The custom Client behaves exactly as a normal Dask client when ps_store is None. But when ProxyStore is configured, function args, kwargs, and results from passed to or from Client.submit() and Client.map() will be scanned and proxied as necessary based on their size.

When invoking a function, you can alter this behavior by passing proxy_args=False and/or proxy_result=False to disable proxying for that specific function submission to the scheduler.

Warning

There are some edge cases to be aware of when using the automatic proxying. Please read the documentation for Client.submit() and Client.map() for the most up to date details.

Parameters:

  • args (Any, default: () ) –

    Positional arguments to pass to dask.distributed.Client.

  • ps_store (Store[Any] | None, default: None ) –

    Store to use when proxying objects.

  • ps_threshold (int, default: 100000 ) –

    Object size threshold in bytes. Objects larger than this threshold will be proxied.

  • kwargs (Any, default: {} ) –

    Keyword arguments to pass to dask.distributed.Client.

Source code in proxystore_ex/plugins/distributed.py
def __init__(
    self,
    *args: Any,
    ps_store: Store[Any] | None = None,
    ps_threshold: int = 100_000,
    **kwargs: Any,
) -> None:
    super().__init__(*args, **kwargs)

    if ps_store is not None and get_store(ps_store.name) is None:
        warnings.warn(
            f'The store instance named "{ps_store.name}" has not been '
            'registered. This may result in two copies of the store '
            'being initialized on this process. Call register_store() '
            'before instantiating the Client.',
            stacklevel=2,
        )

    self._ps_store = ps_store
    self._ps_threshold = ps_threshold

map

map(
    func,
    *iterables,
    key=None,
    workers=None,
    retries=None,
    resources=None,
    priority=0,
    allow_other_workers=False,
    fifo_timeout="100 ms",
    actor=False,
    actors=False,
    pure=True,
    batch_size=None,
    proxy_args: bool = True,
    proxy_result: bool = True,
    **kwargs
)

Map a function on a sequence of arguments.

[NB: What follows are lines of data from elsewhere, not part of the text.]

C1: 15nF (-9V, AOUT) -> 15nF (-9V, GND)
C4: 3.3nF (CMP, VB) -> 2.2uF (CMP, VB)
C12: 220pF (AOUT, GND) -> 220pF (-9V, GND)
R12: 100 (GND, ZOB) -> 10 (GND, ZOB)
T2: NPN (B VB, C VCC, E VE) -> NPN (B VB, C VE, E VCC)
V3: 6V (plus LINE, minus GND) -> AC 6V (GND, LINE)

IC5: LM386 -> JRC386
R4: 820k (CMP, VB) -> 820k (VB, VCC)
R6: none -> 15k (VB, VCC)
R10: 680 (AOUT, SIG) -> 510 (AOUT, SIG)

This has the same behavior as Client.map() but arguments and return values larger than the ProxyStore threshold size will be passed-by-proxy.

This method adds the proxy_args and proxy_result flags (default True) which can be used to disable proxying of function arguments or return values, respectively, for a single invocation.

Note

Proxied arguments will be evicted from the store when the future containing the result of the function application is set. However, proxied keyword arguments shared across all functions will not be evict if they were proxied.

Warning

Unless the function is explicitly marked as not pure, a function result that gets proxied will not be automatically evicted. This is because Dask caches results of pure functions to avoid duplicate computation so it is not guaranteed to be safe to evict the function result once consumed by the client code.

Source code in proxystore_ex/plugins/distributed.py
def map(  # type: ignore[no-untyped-def]
    self,
    func,
    *iterables,
    key=None,
    workers=None,
    retries=None,
    resources=None,
    priority=0,
    allow_other_workers=False,
    fifo_timeout='100 ms',
    actor=False,
    actors=False,
    pure=True,
    batch_size=None,
    proxy_args: bool = True,
    proxy_result: bool = True,
    **kwargs,
):
    """Map a function on a sequence of arguments.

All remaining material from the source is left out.